Nie nacieszył się łupem
Tacy "klienci" zdecydowanie nie są mile widziani. Mowa o pewnym 31-latku, który próbował w jednej z galerii handlowych w Sieradzu ukraść parę butów. Złodzieja pomógł zatrzymać przypadkowy przechodzień.

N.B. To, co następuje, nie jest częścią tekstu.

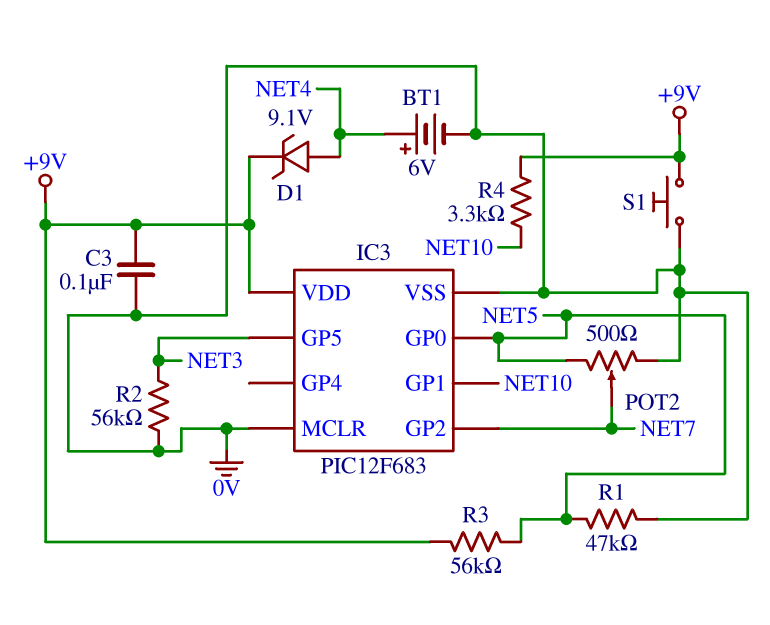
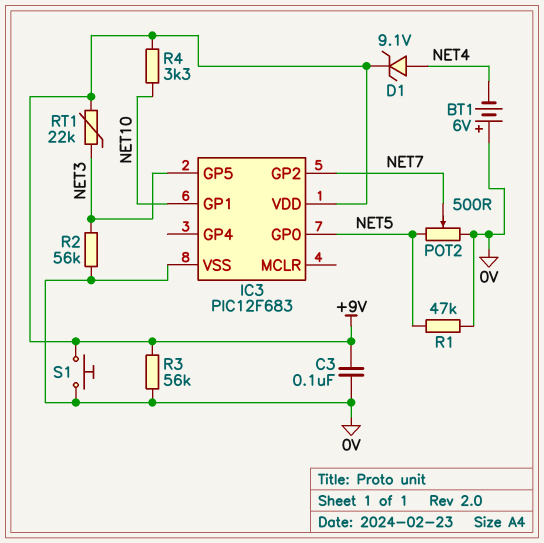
BT1: 6V (plus NET4, minus 0V) -> 6V (plus 0V, minus NET4)
IC3 pin MCLR: 0V -> none
R3: 56k (+9V, NET5) -> 56k (+9V, 0V)
RT1: none -> 22k (+9V, NET3)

W miniony poniedziałek wczesnym popołudniem w jednym ze sklepów obuwniczych sprzedawczyni zwróciła uwagę na nienaturalnie zachowującego się mężczyznę. Ten wszedł pomiędzy regały i po chwili skierował się do wyjścia. Uwagę ekspedientki zwróciła jednak nienaturalnie wypchana kurtka mężczyzny. Ponadto gdy przekroczył on sklepowe bramki włączył się alarm. Mężczyzna rzucił się do ucieczki, a za nim ruszyła w pogoń sprzedawczyni. Po chwili uciekinier został zatrzymany przez przypadkowego mężczyznę, który usłyszał krzyki sprzedawczyni o uciekającym złodzieju. 31-letni sprawca kradzieży został przekazany przybyłym na miejsce policjantom. Okazało się, że pod kurtką miał schowane buty o wartości 180 zł. Jeszcze tego samego dnia policjanci wszczęli postępowanie o wykroczenie, w ramach którego usłyszał on zarzut kradzieży mienia. Mieszkaniec Sieradza przyznał się do kradzieży i wyraził chęć dobrowolnego poddania się karze grzywny w wysokości 1 tys. zł.